Steindler is particularly excited about a collaboration the Brain Institute has with the Kennedy Space Center and NASA to look at the effects of cosmic rays on astronauts during long-distance space missions to places like Mars.
“We’re interested in what effect these cosmic rays have on brain cells and, in particular, adult brain stem cells,” Steindler says. “We want to pursue Earth-based cosmic ray exposure models before moving to the International Space Station or the shuttle.”
McKnight researchers have already been conducting some experiments at the Brookhaven National Laboratory in New York, but now they will be able to move this work to the Jacksonville facility.

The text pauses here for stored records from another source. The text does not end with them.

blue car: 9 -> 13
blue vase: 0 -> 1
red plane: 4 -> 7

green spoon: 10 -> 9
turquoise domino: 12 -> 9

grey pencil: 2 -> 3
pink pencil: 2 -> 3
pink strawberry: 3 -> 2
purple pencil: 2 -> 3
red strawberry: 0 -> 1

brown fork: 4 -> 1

“It’s beyond the preliminary stage. We’re well into experimental design,” Steindler says. “I think that part’s pretty cool, myself. It’s to protect our astronauts as well as use the facility to figure out ways to research the potential radiation risk that we’ve all heard about in long-term space missions.”

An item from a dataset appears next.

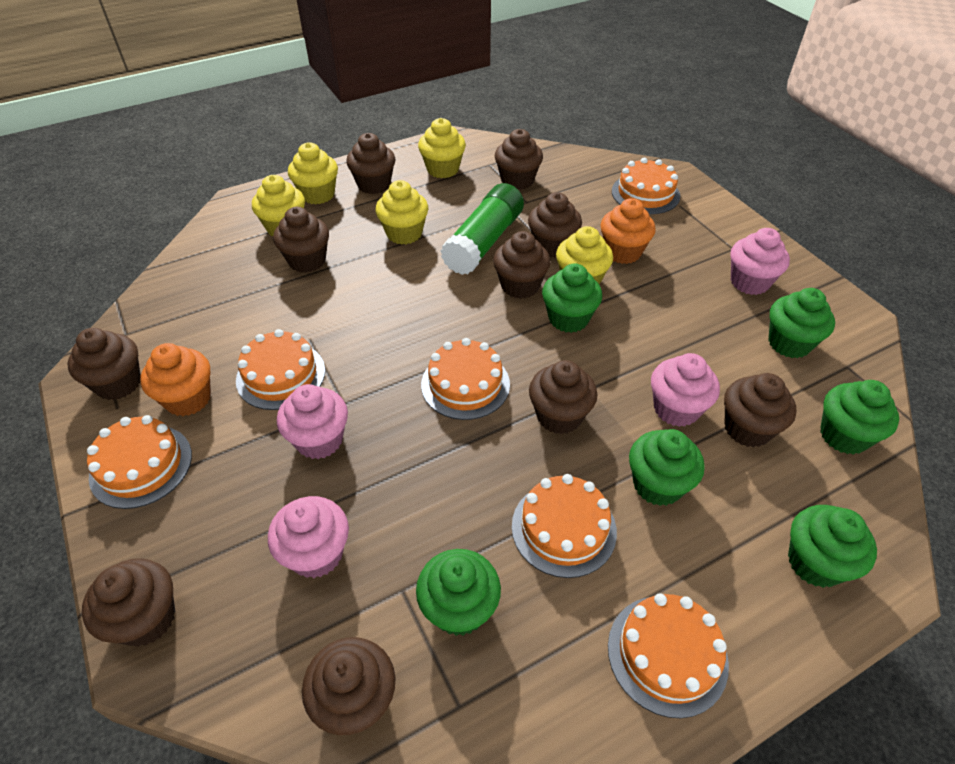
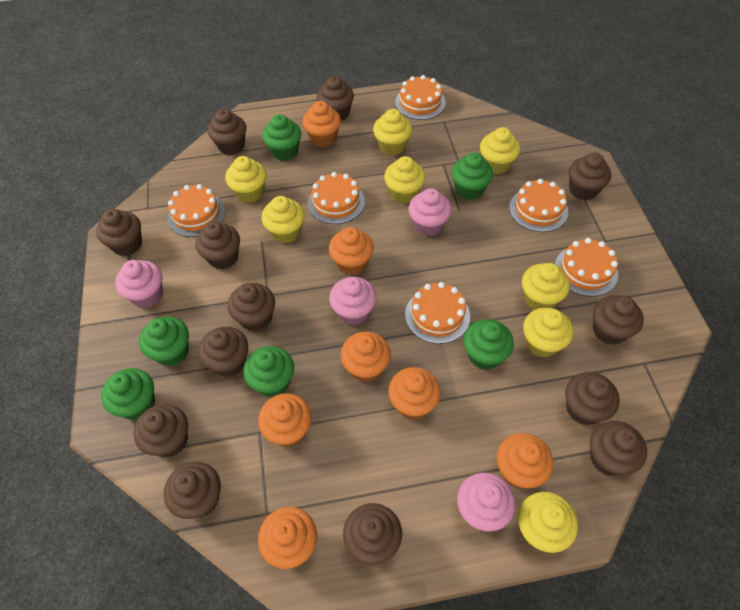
brown cupcake: 10 -> 13
green glue stick: 1 -> 0
orange cupcake: 2 -> 7
yellow cupcake: 5 -> 8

Steindler adds that while these radiation exposures probably do not have the potential to generate full-blown cancer, they may certainly make tissue susceptible to cancer.
Mendenhall says the research and treatment being conducted at the Proton Therapy Institute will generate massive amounts of data that can also inform the business end of health care.
“If we’re comprehensive in our data accrual and we have a continuous longitudinal database, we can use this to tackle healthcare costs, look at the comparative cost of different treatment strategies and look at cost of care in not such a fragmented way,” she says.
The questions are many and will generate new research topics. What are the long-term costs of radiation vs. surgery in terms of management decisions? How do complex factors like treatment of complications, treatment of recurrences, treatment of anxiety, loss of family income during long-term treatment affect broad healthcare issues?
“I think we’re creating a real model for not just multidisciplinary research but multidimensional research,” Mendenhall says. “We want to make the most efficient use we can of our patient resources and of our facility resources to do the very best research we can to help patients everywhere.”
Ultimately, Mendenhall says, all of this research leads back to quality patient care.
“There is an expectation from society that we not only provide the best in care to our patients but that we continue to search for better ways of doing things,” she says. “We’ll have an impact way beyond this campus, way beyond the walls of the Proton Therapy Institute. Our impact will be felt across the country by cancer patients.”